Commento Francescano

«Vedendolo camminare sulle acque, i discepoli furono sconvolti e gridarono dalla paura. Ma subito Gesù parlò loro dicendo: “Coraggio, sono io, non abbiate paura!”» (Mt 14,26-27). Essere profeti in questo tempo è scegliere di camminare sulle acque come i poveri di oggi, con la speranza nel cuore, per rivelare la vicinanza di Dio, che non abbandona mai l’umanità.
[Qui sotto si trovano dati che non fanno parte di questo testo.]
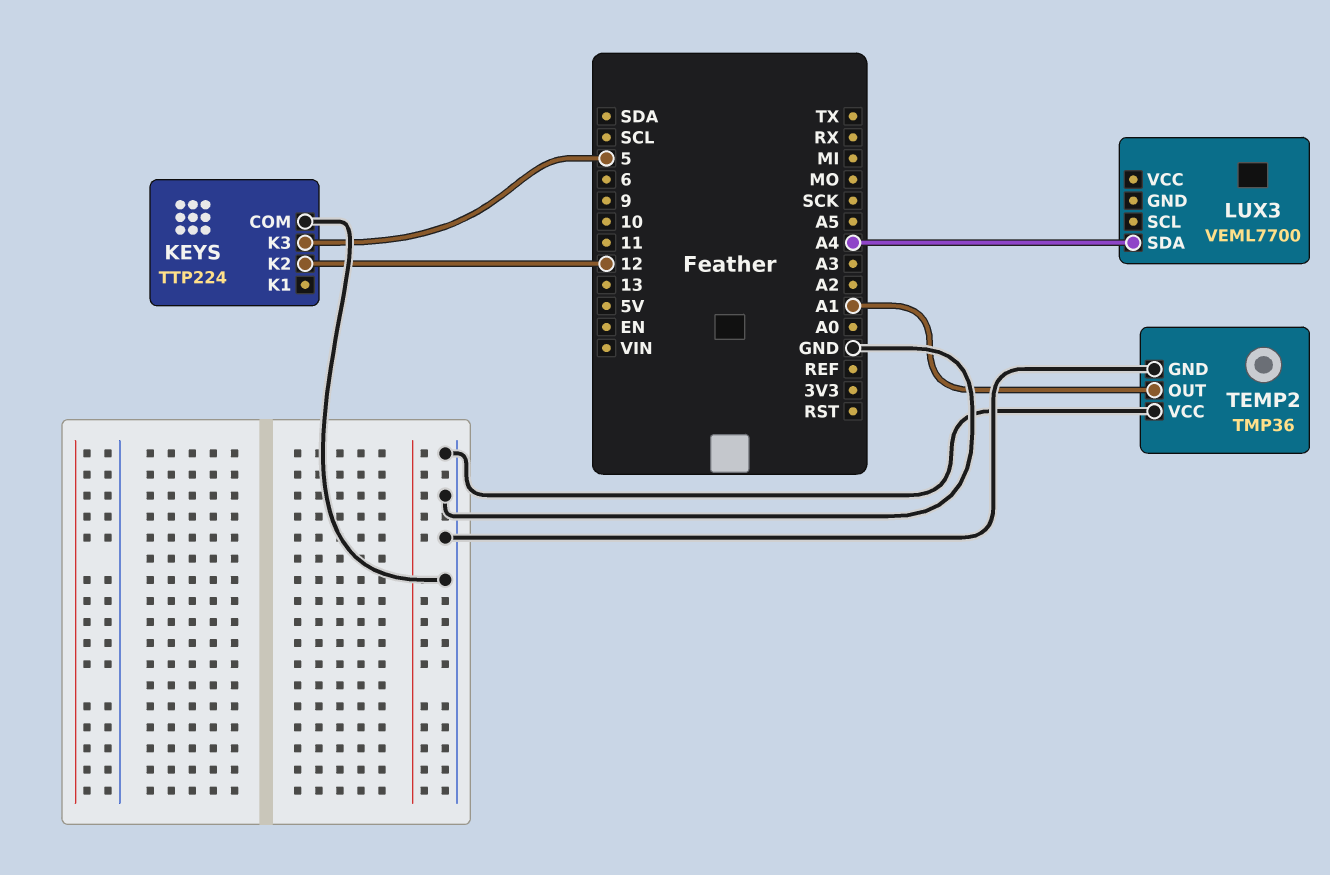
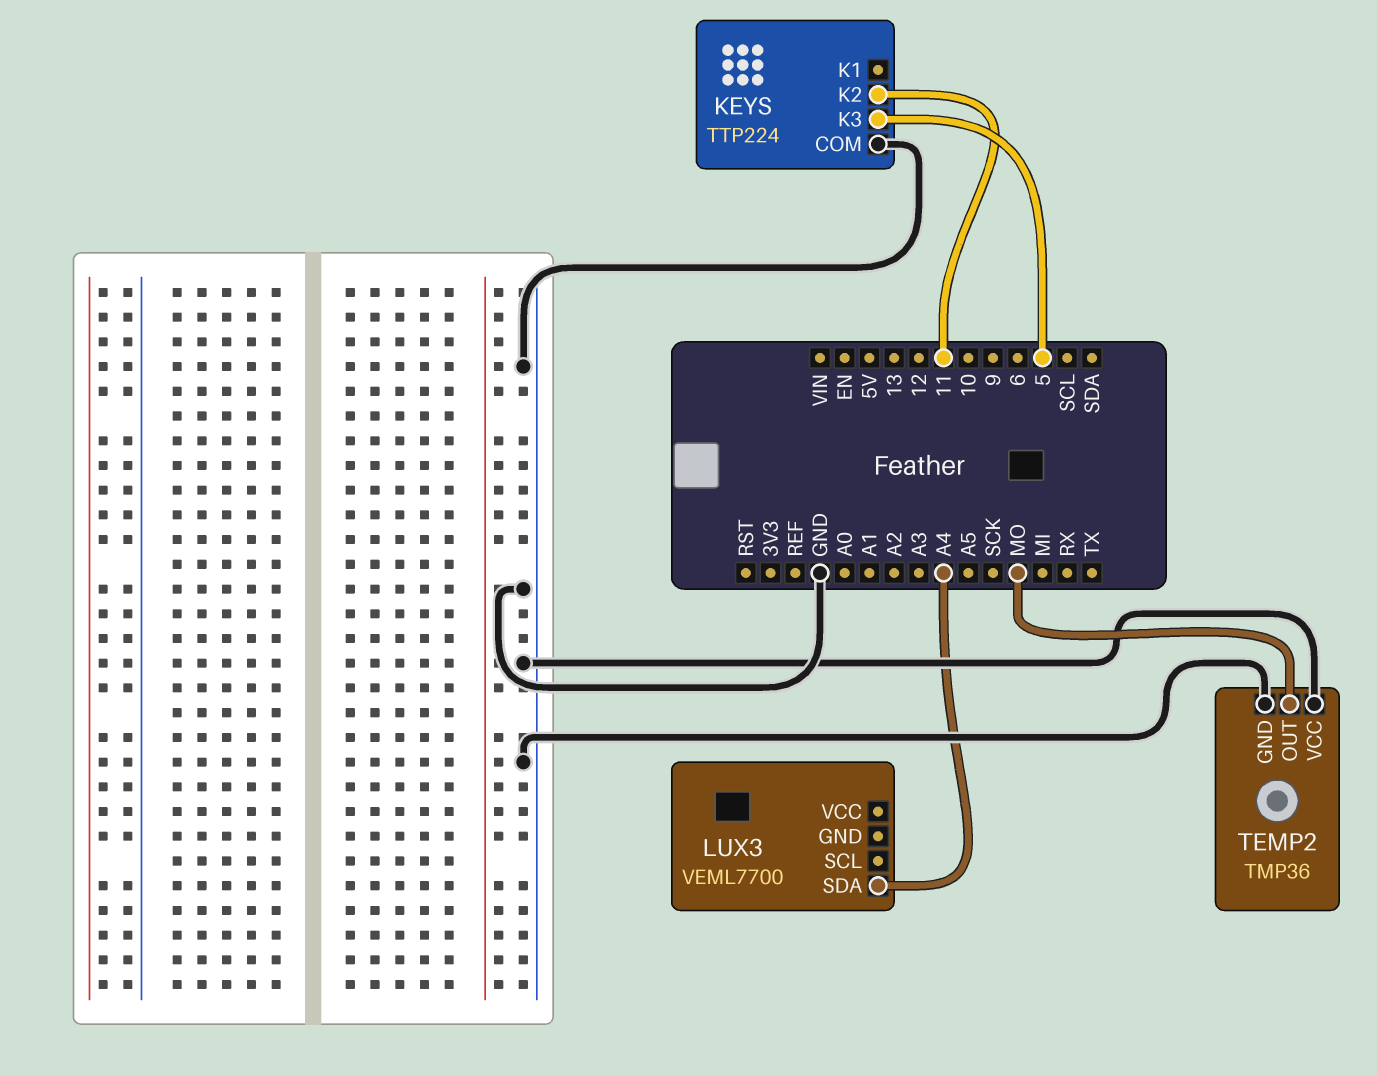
KEYS pin K2: 12 -> 11
TEMP2 pin OUT: A1 -> MO

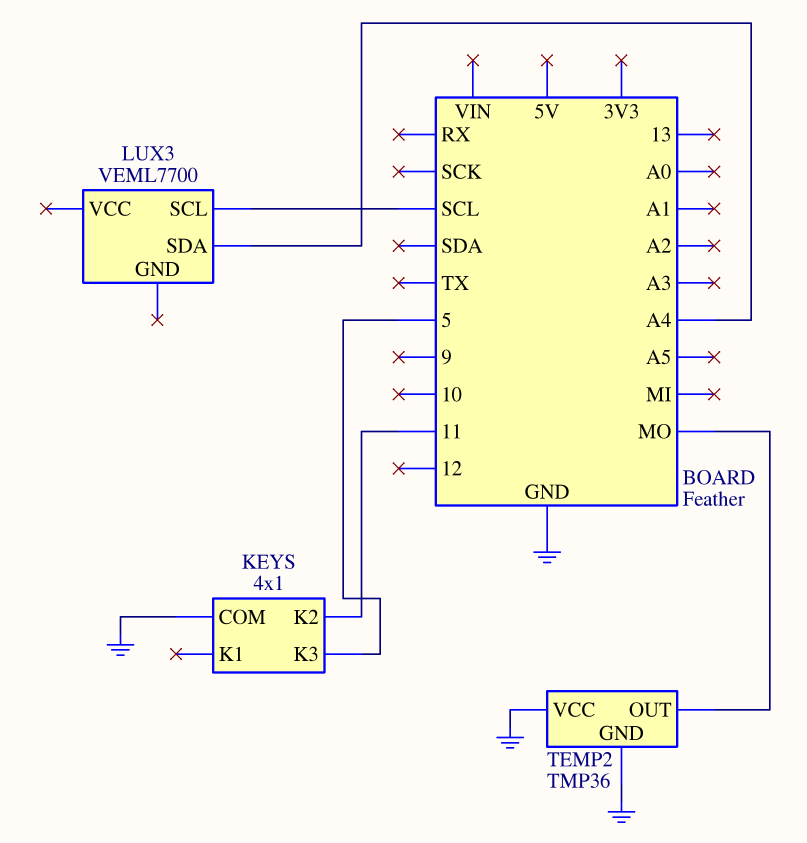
KEYS: TTP224 -> 4x1
LUX3 pin SCL: none -> SCL

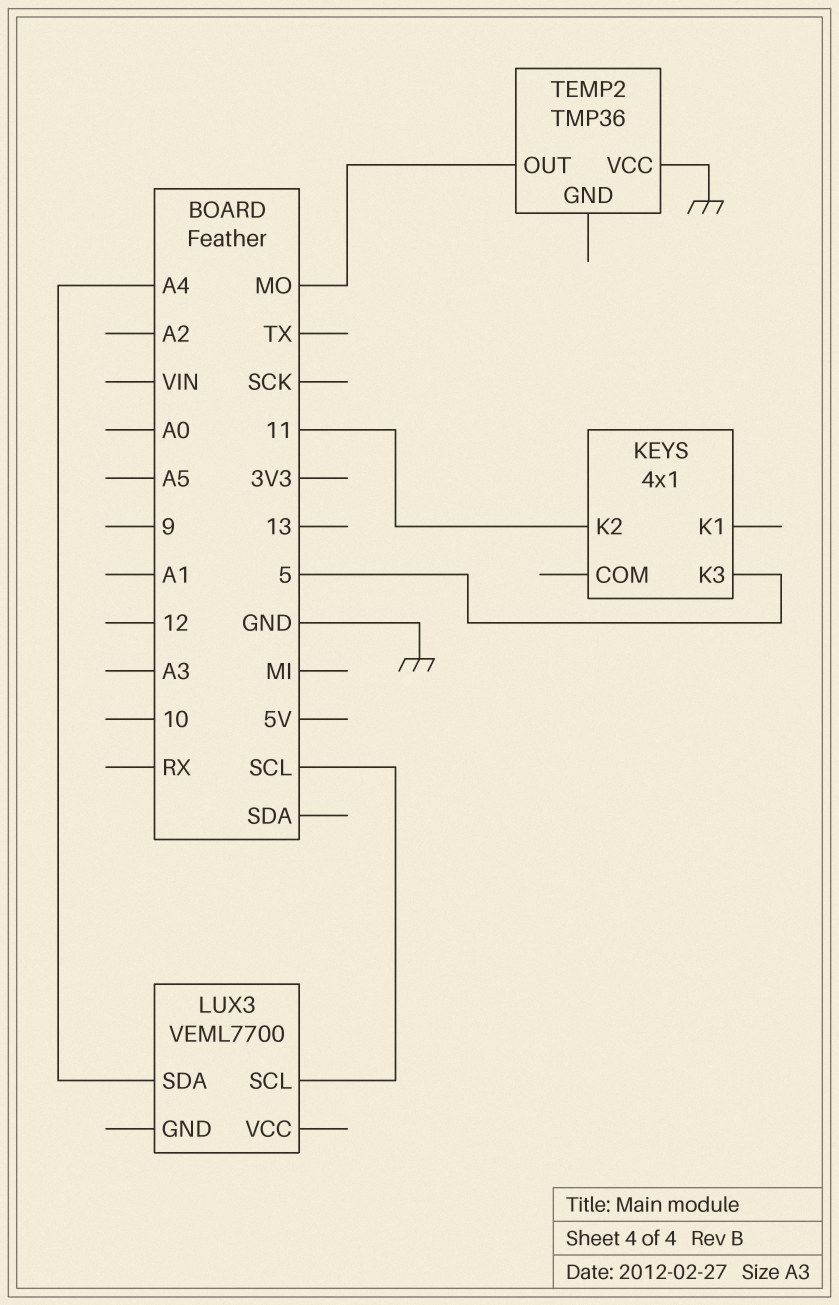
KEYS pin COM: GND -> none
TEMP2 pin GND: GND -> none

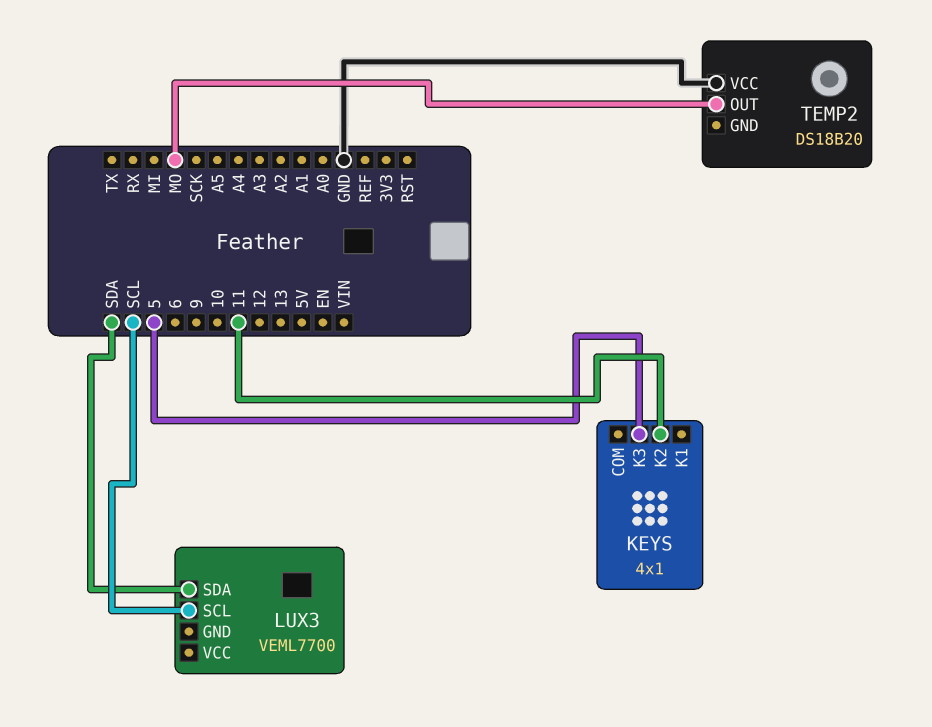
LUX3 pin SDA: A4 -> SDA
TEMP2: TMP36 -> DS18B20

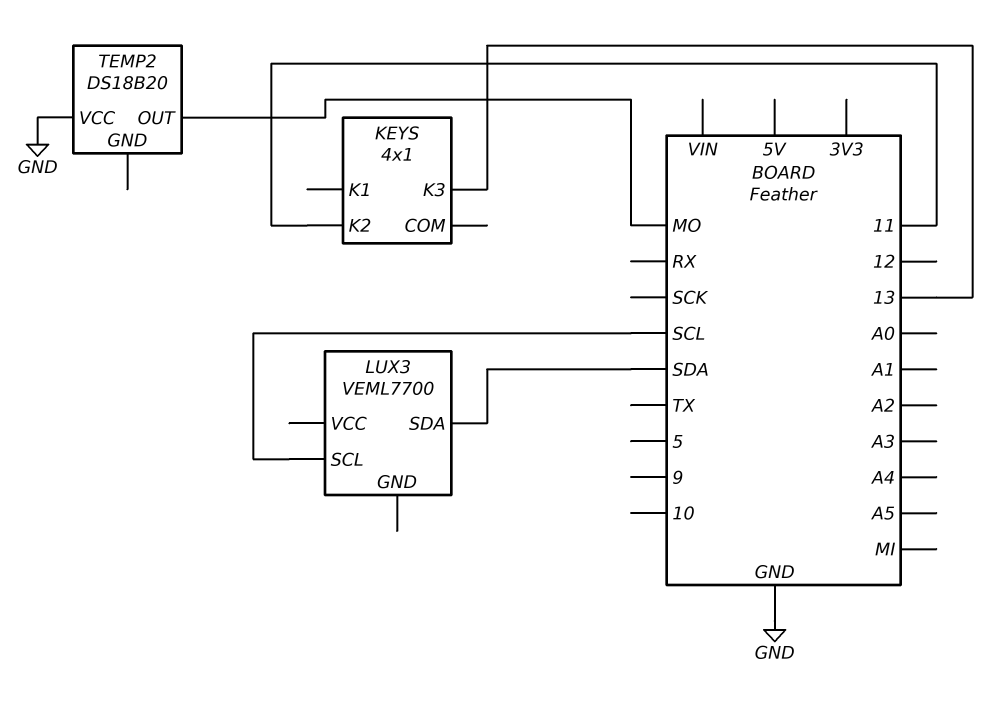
KEYS pin K3: 5 -> 13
Francesco e Chiara, rispondendo alla voce dello Spirito, scelsero di vivere il Vangelo, a livello personale e fraterno, senza nulla di proprio: “Le sorelle non si approprino di nulla, né della casa, né del luogo, né d’alcuna cosa, e come pellegrine e forestiere in questo mondo, servendo al Signore in povertà e umiltà, con fiducia mandino per le elemosina” (Regola di Santa Chiara, FF 2795). La predilezione per la povertà radicale si ispira all’amore di Cristo; dall’amore per il Cristo povero e crocifisso nasce il coraggio di riscegliere la marginalità e recuperare la dimensione profetica. Non dobbiamo avere paura se, anche se spossati dalle difficoltà, ci fermiamo ad ascoltare la voce dello Spirito e respingiamo ogni comodità e compromesso che non renda credibile la libertà del Vangelo. Vivendo di contemplazione sulla soglia del Mistero siamo chiamati a essere testimoni delle parole che affondano in Dio.

Preghiera

Signore, spesso mi capita di subire la violenza del mare e del vento perché la mia lotta è debole, la mia volontà è incerta, mi scoraggio di fronte alla potenza del male perché non credo e non voglio credere che Tu puoi tutto. Aiutami ad uscire da me stesso, dammi il coraggio di scendere dalla barca, quell’unica certezza, che non mi salverà dalla violenza delle onde. Non permettere che io affondi nel mare delle incertezze e della superbia, ma fa che la mia storia diventi un narrare le Tue opere, e non le mie.  Amen.